A sobrevivência das empresas “zumbis” pode ser uma explicação parcial. Mas empresas dinâmicas deveriam ser mais capazes de conseguir funcionários, fornecedores e clientes do que as “zumbis”. Mais ainda, as empresas capazes de cobrir seus custos variáveis deveriam sobreviver. É verdade que se a maioria das empresas que são produtivas apenas marginalmente fosse fechada, a produtividade dos trabalhadores que continuassem empregados aumentaria. Mas a produtividade da força de trabalho como um todo cairia, o que seria um mau negócio.
Por outro lado, o argumento de que baixas taxas de juro aumentam a desigualdade é grosseiramente enganoso. Mesmo a duplicação da riqueza dos bilionários não tem nenhum significado real para pessoas que não possuem quase nada. Assim, de acordo com o Censo dos EUA de 2020, o patrimônio líquido médio dos 20% mais pobres entre as famílias americanas era de menos US$ 6.029 e o patrimônio líquido médio dos 20% seguintes era de apenas US$ 7.263. O que importa para essas pessoas não é o quão imensamente rico Elon Musk é, mas se elas de fato têm um emprego. As respostas ativas às recessões por parte dos bancos centrais as ajudam a conseguir isso. Se Chancellor realmente se importa com a desigualdade, por que não fazer campanha por impostos sobre a riqueza?
Chancellor também tem muitas queixas sobre o efeito das baixas taxas de juro sobre a instabilidade e a fragilidade financeiras. Mas é pouco provável que as taxas de juro que ele recomenda, que são apenas modestamente mais altas, tivessem salvado o mundo de crises financeiras. Os EUA do século XIX, sem política de banco central, tiveram muitas delas. É por isso que o Federal Reserve foi criado no início do século XX.
Qual é, acima de tudo, a alternativa do autor às baixas taxas de juro que ele despreza? Uma depressão. De fato, ele insiste em que “a economia como um todo se beneficia desse purgante”. Chancellor chega a citar Andrew Mellon, o secretário do Tesouro de Herbert Hoover, que ganhou triste fama por ter aconselhado seu chefe a “liquidar o trabalho, liquidar as ações, liquidar os agricultores, liquidar o setor imobiliário”. Mellon poderia ter acrescentado “liquidar a democracia”. Na Alemanha, o primeiro-ministro Heinrich Brüning conseguiu exatamente isso enquanto preparava o terreno para Hitler.

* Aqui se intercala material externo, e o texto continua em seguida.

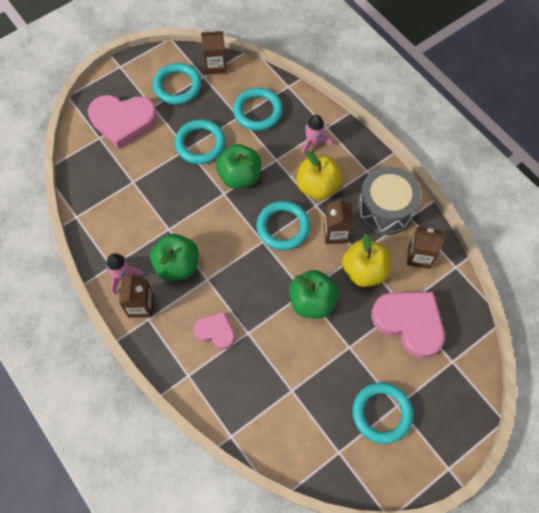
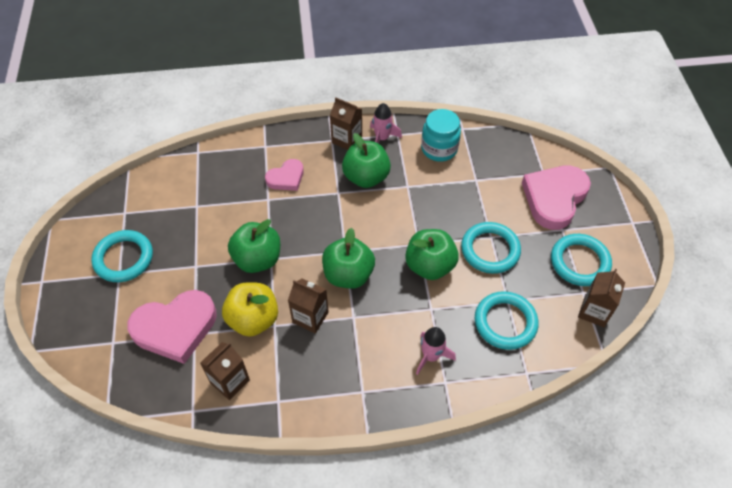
camera: 120 degrees right, 10 degrees down
(112, 224) = (439, 149): none -> turquoise jar
(283, 227) = (348, 275): turquoise ring -> green apple
(317, 187) = (373, 330): yellow apple -> none
(385, 209) = (304, 381): grey drum -> none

Bolhas são terríveis, insiste Chancellor. Mas desemprego em massa? Tudo bem.
Em suma, Chancellor escreveu uma polêmica exaltada e desequilibrada. Mas isso não significa que a perspectiva gerencialista de Bernanke seja completamente correta. William White, ex-economista-chefe do Banco de Compensações Internacionais, e Claudio Borio, que ainda trabalha lá (ambos citados de maneira aprovadora por Chancellor), de fato deram alertas preocupantes e às vezes prescientes sobre os riscos financeiros que se acumulavam.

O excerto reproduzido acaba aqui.